The film, directed by Dan Milner and presented by Samuel Z. Arkoff and James H. Nicholson (hence the incredibly cheapness of the entire affair) stars Kent Taylor, who also starred as Boston Blackie in the television series of the same name along with various cinematic wonders as The Crawling Hand (1963), Brides of Blood (1968), Satan's Sadists (1969), The Mighty Gorga (1969), and Brain of Blood (1972). The film also stars Cathy Downs, who later appeared in films like The She Creature (1956), The Amazing Colossal Man (1957), and Missile to the Moon (1958), Michael Whalen (who also appeared with Ms. Downs in Missile to the Moon, Rodney Bell, Phillip Pine, Vivi Janess, and Pierce Lyden as Andy, the janitor.

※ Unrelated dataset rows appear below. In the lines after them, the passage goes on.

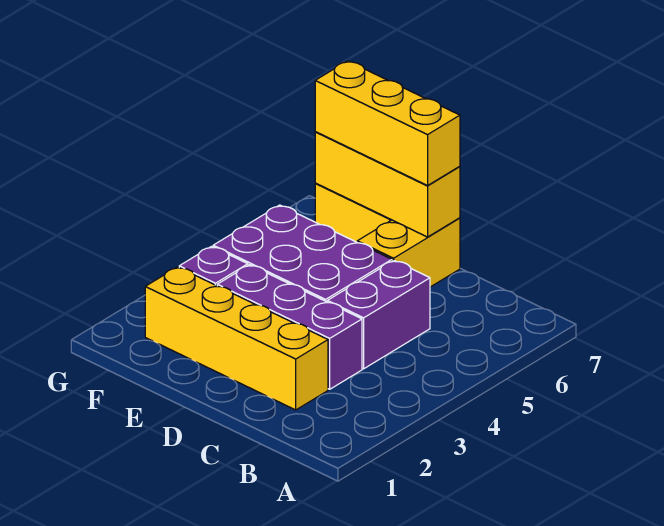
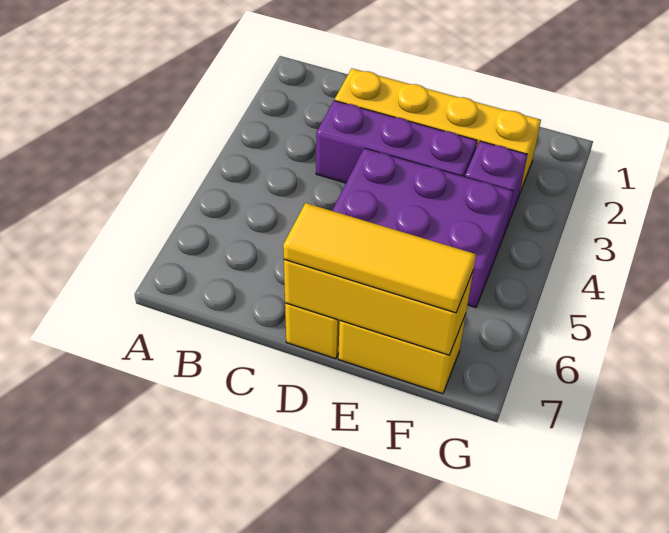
purple brick C4:C5 level 1 -> none
yellow brick D7:F7 level 3 -> yellow tile D7:F7 level 3

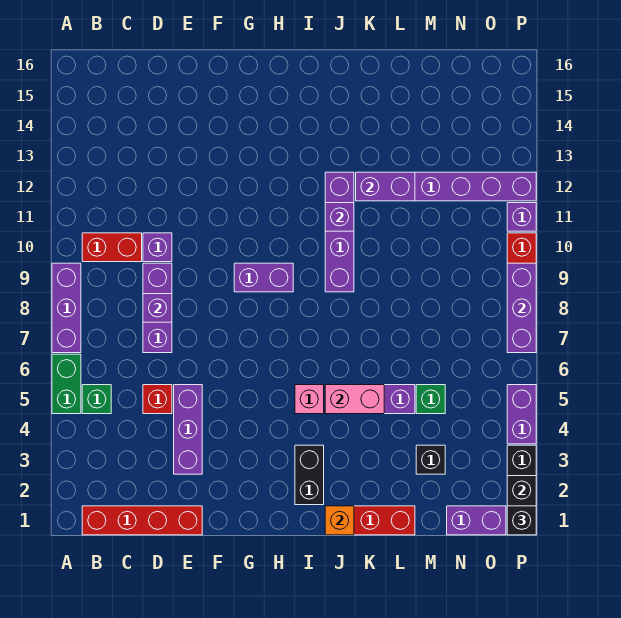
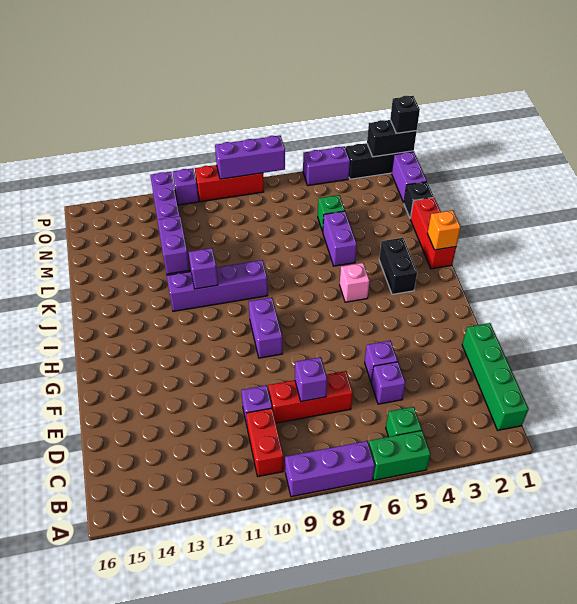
red brick B1:E1 level 1 -> green brick B1:E1 level 1
red brick D5 level 1 -> purple brick D5 level 1
purple brick D7:D9 level 1 -> red brick D7:D9 level 1
purple brick E3:E5 level 1 -> purple brick E5 level 1
black brick I2:I3 level 1 -> black brick I3:J3 level 1
pink brick J5:K5 level 2 -> none
black brick M3 level 1 -> black brick M1 level 1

The film opens with a fisherman casting a net off a small dingy, I guess, to catch some fish. Underneath the boat we see a man in a somewhat elaborate, yet highly unresponsive, monster suit. He pushes some on the bottom of the boat, and this causes the man to let out a feeble yell and fall into the water. The creature then proceeds to...the best way I could describe this is to say the creature began having relationship with the man in the water. I suppose it was meant to look like it was attacking the fisherman, but it surely didn't...anyway, the next scene shows the fisherman's corpse and his dingy on the beach, and we meet out main character, Dr. Ted Stevens (Taylor), or, as he's calling himself Ted Baxter, for reasons of his own for now, discovers the body. As the good doctor is looking over the body, government man William Grant (Bell), or Mr. Grant as he's known throughout the film, arrives and starts questioning Ted Baxter about what he's doing. Ted Baxter? Mr. Grant? I know, I know...if characters named Mary Richards and Murray Slaughter show up, we got us a full blown episode of The Mary Tyler Moore show...anyway, it appears the fisherman died of burns produced by exposure to radiation. So the pre-martial activities with the sea serpent were just salt in the wound? Bleeech...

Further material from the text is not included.